My teenage hand had also scrawled out, in black Sharpie ink, a quote I must have found somewhere and believed to hold some kind of truth: “Music is God’s gift to man, the only art of Heaven given to earth.”
Eddie, a grunge pal of Mark’s in the movie, makes him a mixtape and hands it to him like it’s composed of precious stones. “This music is the glue of the world, Mark,” he says with complete gravity. “Without this, life would be meaningless.”
I recently read an article about how processing music is a core brain function for human beings, something we comprehend even earlier than language. Listening actively to music can help improve cognitive abilities, but appreciating it and understanding it are not cognitive, per se. It brought to mind the best-known scene in Marcel Proust’s In Search of Lost Time, his description of the phenomenon of involuntary memory: the kind you don’t work to retrieve, the kind of memory that retrieves you. (Proust dunks a madeleine cake in a cup of tea, and as soon as it touches his tongue he is a boy back in his aunt’s room, eating pastries and drinking tea with her all over again.) The article went on to say that there’s no evolutionary reason for why music would be so fundamental, since it doesn’t relate to survival.
But, wait—what? Ask any young person, in any country, and they will quickly tell you how music has the power to help transcend reality or heartbreak or oppression. Ask anyone who is no longer young, anywhere, how music instantaneously evokes associated memories and can also, if only for a few seconds, seem to stave off mortality.
Aristotle has a piece of rhetoric explicitly complaining about the young people around him in Ancient Greece. Reading it now, it could just as well describe the kids at Empire Records. It could read as me mumbling about the loud middle school boys in the subway last week. It could sound like your own parents talking about you.
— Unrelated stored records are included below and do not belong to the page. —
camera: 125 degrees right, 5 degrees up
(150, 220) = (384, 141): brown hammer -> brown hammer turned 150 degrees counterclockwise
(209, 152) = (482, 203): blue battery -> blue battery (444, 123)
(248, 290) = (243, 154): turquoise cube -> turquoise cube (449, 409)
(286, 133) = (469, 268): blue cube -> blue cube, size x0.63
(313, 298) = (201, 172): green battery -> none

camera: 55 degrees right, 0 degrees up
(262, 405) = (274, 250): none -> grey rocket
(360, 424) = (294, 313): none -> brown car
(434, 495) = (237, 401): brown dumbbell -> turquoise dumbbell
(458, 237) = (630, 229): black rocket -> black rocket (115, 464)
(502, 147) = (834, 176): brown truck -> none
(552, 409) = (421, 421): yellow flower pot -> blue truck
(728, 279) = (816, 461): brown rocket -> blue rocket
“The young have exalted notions, because they have not been humbled by life or learned its necessary limitations… All their mistakes are in the direction of doing things excessively and vehemently. They overdo everything; they love too much, hate too much, and the same with everything else.”
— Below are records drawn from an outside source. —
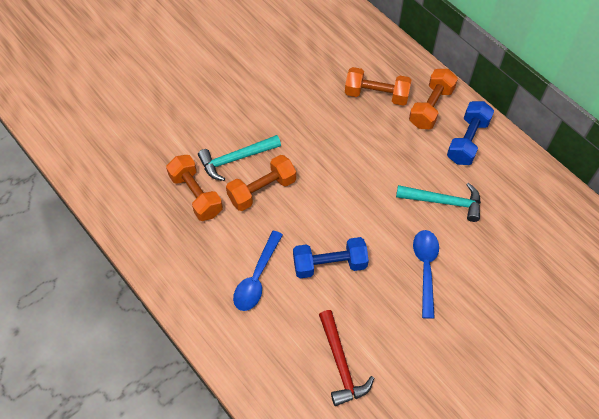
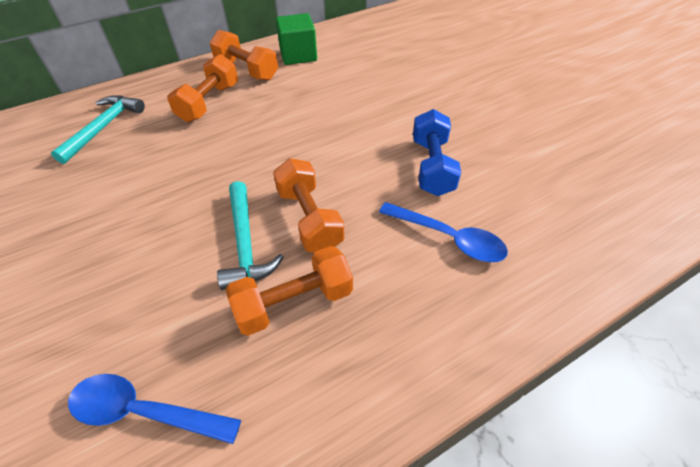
camera: 80 degrees left, 10 degrees down
(341, 364) = (561, 172): red hammer -> none
(425, 269) = (441, 99): blue spoon -> blue spoon (145, 411)
(444, 202) = (365, 78): turquoise hammer -> turquoise hammer (104, 127)
(467, 141) = (298, 55): blue dumbbell -> green cube

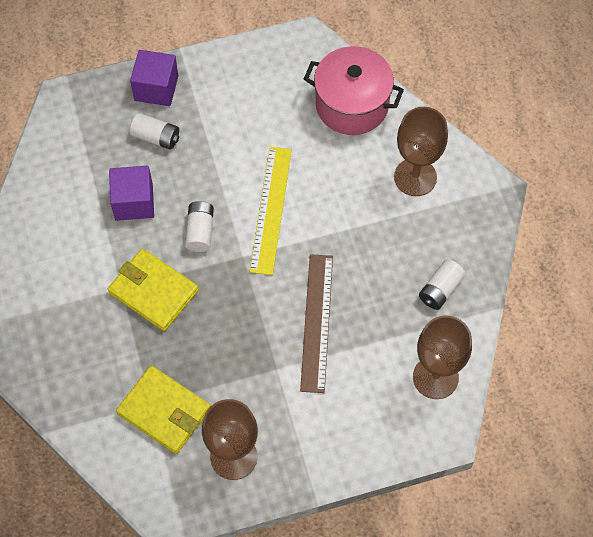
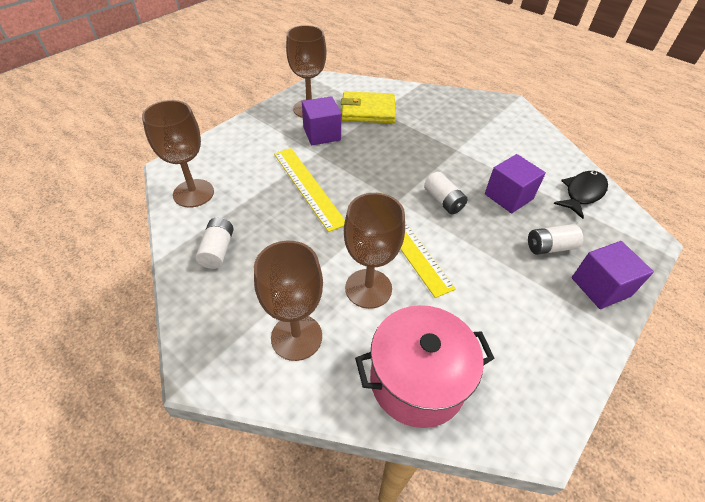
camera: 145 degrees right, 15 degrees down
(61, 167) = (582, 193): none -> black fish
(153, 291) = (435, 156): yellow wallet -> none
(249, 398) = (322, 134): none -> purple cube
(316, 322) = (308, 187): brown ruler -> yellow ruler
(336, 185) = (368, 288): none -> brown goblet

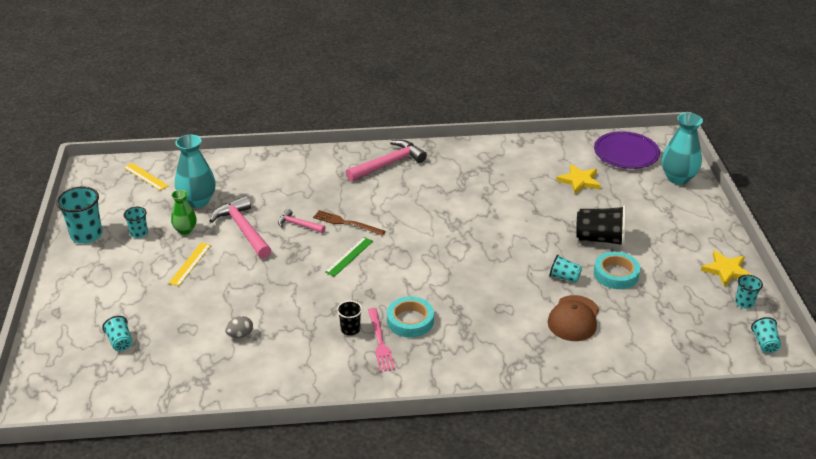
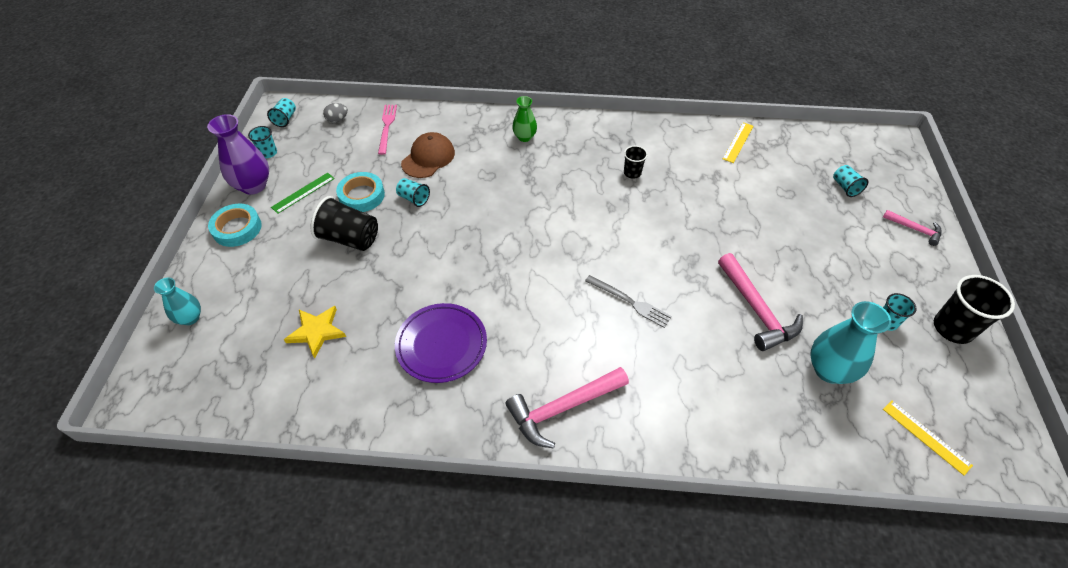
camera: 170 degrees left, 15 degrees up
(86, 235) = (952, 328): turquoise cup -> black cup
(185, 230) = (829, 319): green vase -> green vase (524, 137)
(190, 264) = (807, 267): yellow ruler -> yellow ruler (738, 142)
(240, 335) = (734, 180): grey egg -> grey egg (337, 119)
(298, 225) = (689, 307): pink hammer -> pink hammer (915, 229)
(346, 223) = (630, 302): brown fork -> grey fork
(349, 256) = (629, 253): green ruler -> green ruler (303, 192)
(380, 342) = (606, 158): pink fork -> pink fork (387, 127)
(410, 320) = (576, 174): turquoise tape -> turquoise tape (237, 228)
(626, 153) = (218, 377): purple plate -> purple plate (441, 345)
(678, 178) = (190, 318): turquoise vase -> turquoise vase, size x0.60
(726, 270) = (253, 186): yellow star -> purple vase

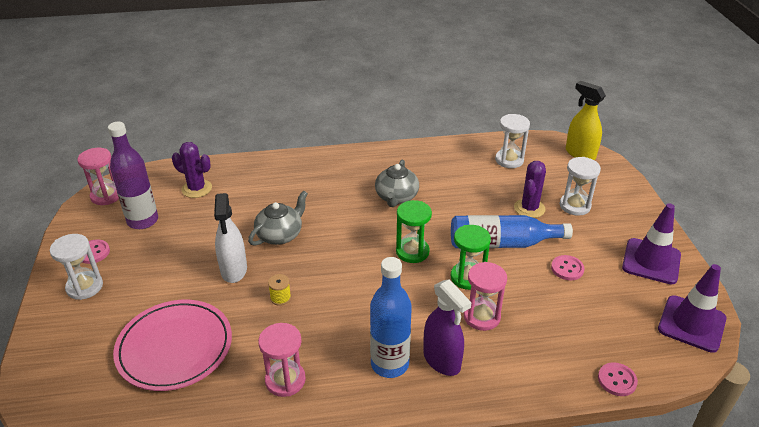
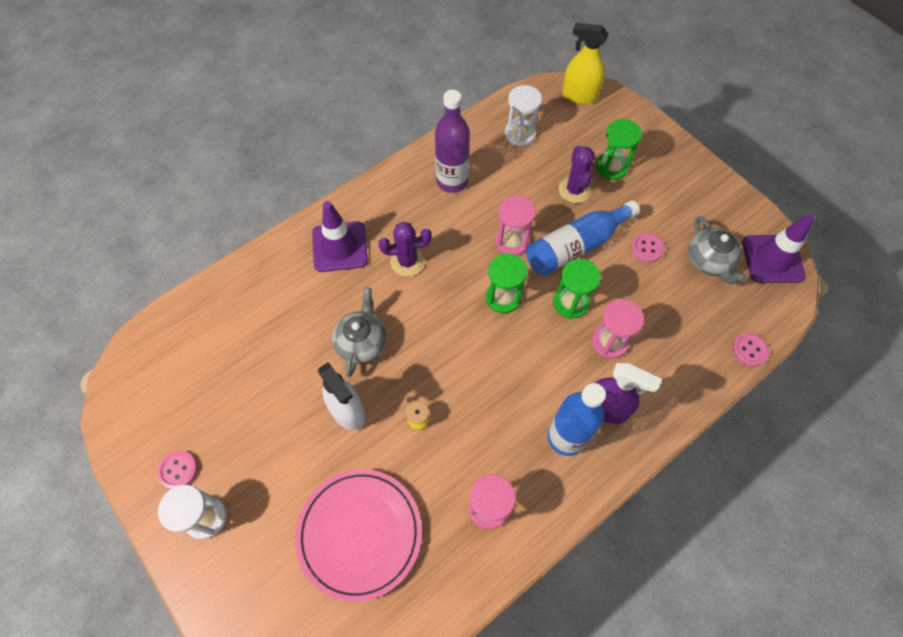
camera: 30 degrees left, 25 degrees up
(106, 196) = (127, 388): pink hourglass -> pink hourglass (512, 242)
(143, 221) = (199, 400): purple bottle -> purple bottle (452, 181)
(197, 189) = (225, 326): purple cactus -> purple cactus (407, 261)
(396, 197) = (443, 235): grey teapot -> grey teapot (709, 261)
(575, 206) = (611, 167): white hourglass -> green hourglass
(651, 261) = (708, 204): purple traffic cone -> purple traffic cone (340, 247)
Aristotle made this observation over 2,000 years ago. We tell ourselves the more things change, the more they stay the same, but perhaps we say this more as an incantation of consolation rather than a genuine acceptance of the world barreling on without us. Does the younger version of ourselves live inside us forever, as rings demarcated on a tree? Empire Records seems to believe this: that the euphoria and melancholy of youth are ingrained within us, as necessary to survival as the fear of mortality. Music may constantly change, but the need to listen to it does not. Play that song. Go back, for a minute, to invincibility. Damn the man. Save the Empire. Forever and ever, recirculating.